Sebagai debut perdana, penampilan Jason Ranti tak begitu mengecewakan. Gaya slengean seperti orang beler membuat orang mudah jatuh hati dengan karakter ini. Vokal dan permainan gitarnya juga menjadi daya tarik di film ini.

Begitu pula dengan Ninu (Ricky Harun) yang tak perlu diragukan aktingnya. Di film ini dia memerankan tokoh mahasiswa akhir yang masih suka main-main dan gatel melihat cewek yang cantik. 

Hanya dua karakter itu saja yang terkesan 'hidup' dalam film ini. Sementara, tokoh lain hanya terlihat seperti pelengkap lantaran perannya yang putus sambung dan kurang perekat.


Poster film Koboy Kampus (Istimewa)

Analogi Ngocol Kedaulatan Dan Birokrasi

Satu-satunya yang membuat penonton terkesima adalah analogi tentang kedaulatan negara dan birokrasi yang diterapkan dalam sebuah negara imajiner yang bernama The Panasdalam. Nama The Panasdalam merupakan singkatan dari 'Paganisme, Ateis, Nasrani, Buddha, Hindu, dan Islam'. 

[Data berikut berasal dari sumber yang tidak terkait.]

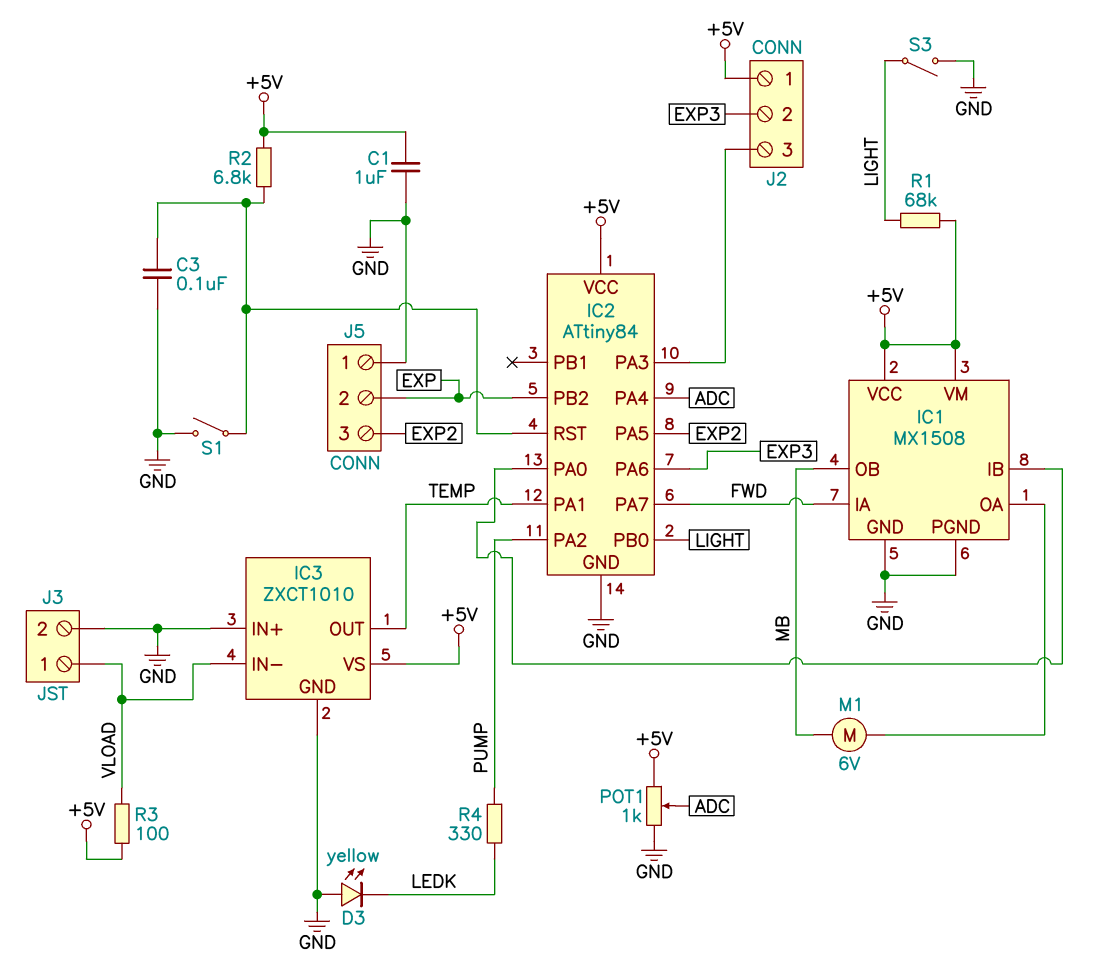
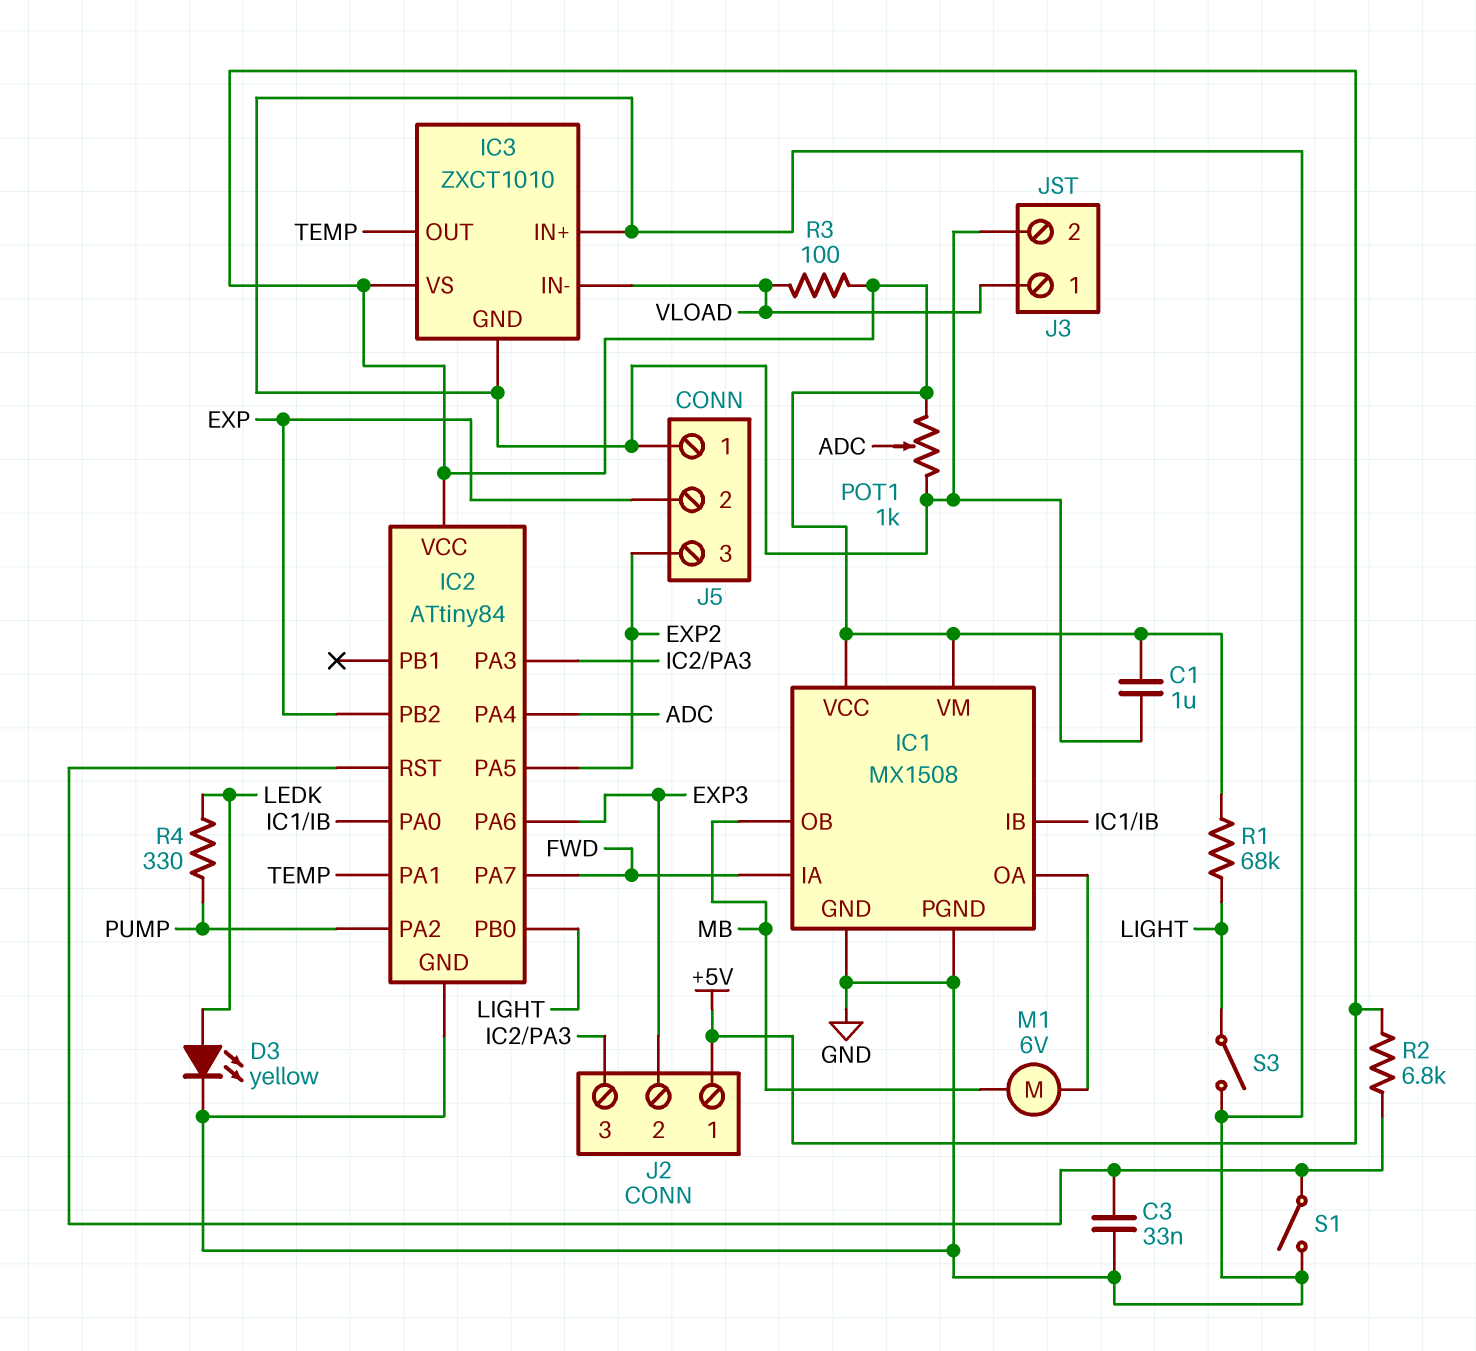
C3: 100nF (GND, IC2/RST) -> 33nF (GND, IC2/RST)
D3: LED yellow (A GND, K LEDK) -> LED yellow (A LEDK, K GND)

Setelah membentuk negara, mereka meninggalkan NKRI. Ini sebagai bentuk kritik mereka pada negara Indonesia yang dianggap tak bisa memenuhi aspirasi mereka, tanpa perlu berdemontrasi. Hal itu juga dituangkan dalam lagu mereka.

Analogi lain adalah ketika Ninu (Ricky Harun) menyukai seorang gadis bernama Santi (Christina Colondam). Pidi dan Deny (Bisma Kharisma), yang disebut sebagai presiden The Panasdalam, mengatakan perkawinan antar dua negara tentu akan runyam. Buat mereka, Santi adalah warga negara NKRI, yang berarti asing bagi negara The Panasdalam. 

Ini adalah bentuk sindiran mereka terhadap birokrasi yang rumit tentang pernikahan dua negara yang saat itu terjadi di Indonesia.

Analogi lainnya adalah ketika seorang mahasiswa meminjam motor Dikdik (Miqdad Addausy) tapi tak kunjung dikembalikan selama dua hari. Seluruh anggota negara The Panasdalam langsung menyendera mahasiswa tersebut karena dianggap menganggu kedaulatan negara mereka, atau menggunakan fasilitas negara lain dengan semena-mena.